たった1回「数十分の点滴」で3つの難病が寛解

ベッドから彼女が起き上がるまで
ベッドから彼女が起き上がるまで / Credit:Korte et al.

治療の流れは、医療ドラマにしては驚くほど短いものでした。

投与当日、彼女の体重1キロあたり100万個、合計およそ数千万個の改造T細胞が点滴で体に入っていきました。

これは薬の瓶を一本、腕から落とすだけの、わずか数十分の出来事です。

点滴はこれ一回きり。

毎日通う必要も、繰り返しの投与もありません。

しかし体の中では目に見えない効果が起き始めていました。

注入された改造T細胞は、血流に乗って全身を回り、潜んでいたB細胞を一つひとつ見つけ出しては処分していきます。

そして自分自身も分裂して増えていきます。

やがて彼女の血液中からは、誤作動していたB細胞がきれいさっぱり姿を消しました。

投与から7日目、彼女はそれまで頼ってきた輸血を最後に1回受けたきり、もう二度と必要としなくなりました。

退院した直後から、彼女は見違えるように元気を取り戻し、自分の足で立ち、普段どおりの生活を送れるようになったのです。

25日目、彼女のヘモグロビン値は13.0グラムで女性の正常範囲のど真ん中の数字です。

赤血球が壊されているときに上がる指標(LDHやビリルビン)もその後正常域に戻り、血液検査の紙の上では、少なくとも主要な指標はすべて寛解域に入っていました。

免疫系を「リセット」するという発想

Credit:Canva

ここまで読んで、あなたはこう思うかもしれません。

「B細胞を全部片付けてしまって、風邪もひき放題になるんじゃないの?」

この治療が素晴らしいのは、まさにそこです。

人間の免疫系には、過去にかかった病気やワクチンの記憶を、B細胞とは別の場所にしまっておくしくみがあります。

幼い頃に受けた麻疹のワクチンの記憶、インフルエンザを乗り越えたときの抗体、それらは「形質細胞」という別の細胞に保存されていて、骨髄の奥で静かに眠っている。

この細胞はB細胞の目印(CD19)をほとんど持たないため、CAR-Tの攻撃対象から外れるのです。

つまり、暴走していた古い世代のB細胞は一掃される一方で、過去の感染やワクチンの思い出はそのまま残る。

そして数か月経つと、骨髄から新しいB細胞が生まれてきます。

この新品のB細胞たちは、まだ誰の顔も覚えていない、真っ白な状態の新入社員です。

実際、この女性の場合、治療から322日目に再登場したB細胞の98%が、この「まだ何も知らない新入社員」状態でした。

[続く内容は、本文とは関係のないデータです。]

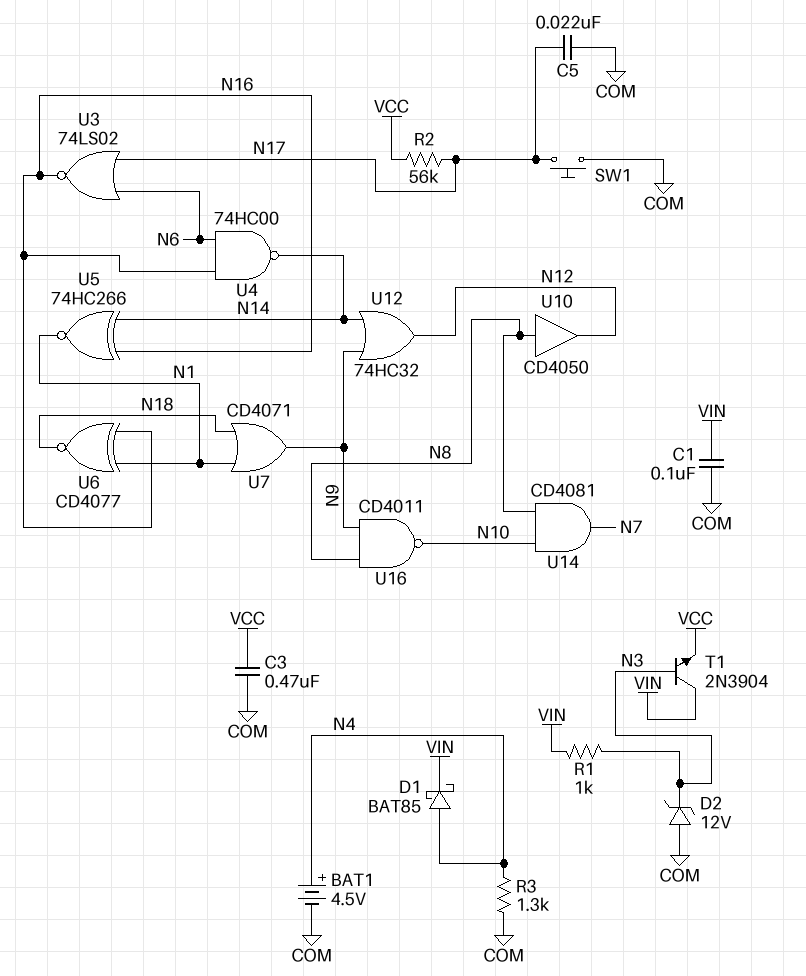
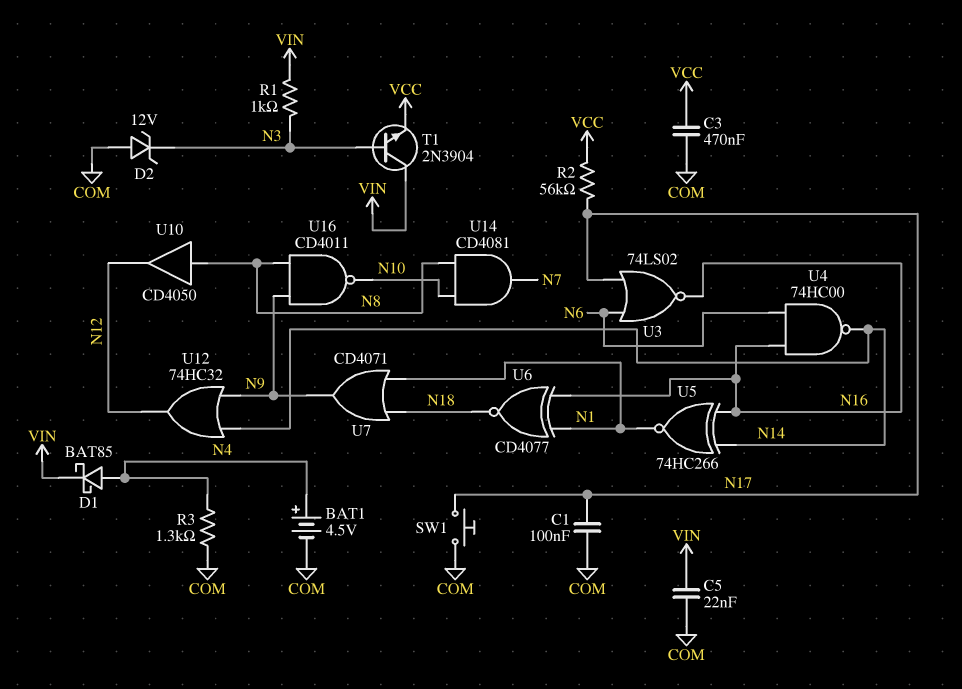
C1: 100nF (COM, VIN) -> 100nF (COM, N17)
C5: 22nF (COM, N17) -> 22nF (COM, VIN)

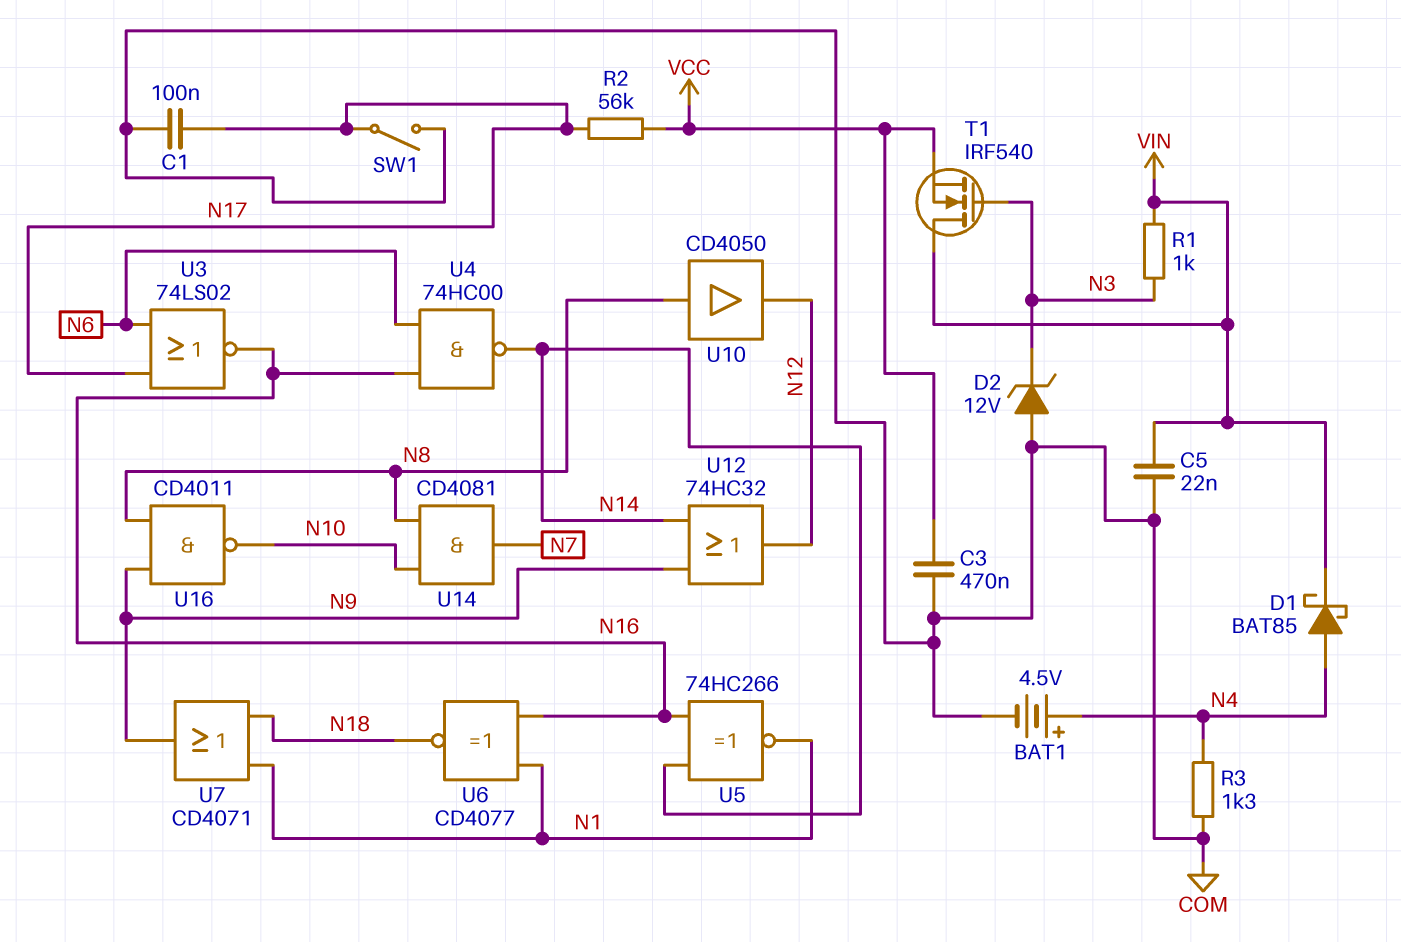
SW1: button (COM, N17) -> switch (COM, N17)
T1: NPN 2N3904 (B N3, C VIN, E VCC) -> NMOS IRF540 (G N3, D VIN, S VCC)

これを医師たちは「B細胞の深いリセット」と呼んでいます。

彼女の三つの病気はどれも、違うB細胞が違う指名手配書を刷っていたせいで起きていましたがB細胞がほぼ刷新されたせいで、それが収まったわけです。

気になる副作用も、CAR-Tでよく問題になる急性の重いものは目立ちませんでした。

CAR-T療法ががん治療で使われるとき、しばしば問題になる副作用があります。

大量のがん細胞が一気に死ぬと、体が激しい炎症反応を起こし、高熱や血圧の低下、臓器障害を起こすことがあるのです。

「サイトカイン放出症候群」と呼ばれるこの副作用は、時に命に関わります。

ところが、自己免疫疾患の治療で使う場合、相手にする細胞の数がずっと少ない(がんのように膨大な数の異常細胞を相手にするわけではない)ため、この副作用がほとんど出ないのではないかと研究者は考えています。

実際、この女性にも、よく話題になるサイトカイン放出症候群も、脳の副作用も、まったく起きませんでした。

ただし治療後には、肝機能の数値上昇と、白血球の減少もみられています。

著者らは、長年の輸血による鉄過剰や、それまで受けてきた治療の影響が有力な原因だと考えています。

毎日3パックの輸血を何年も続ければ、体は鉄過剰になるのは自然でしょう。

論文の著者たちも「鉄過剰や過去の治療の副作用を避けるには、もっと早い段階でB細胞を根本から叩く治療に踏み切るべきだろう」と書き添えています。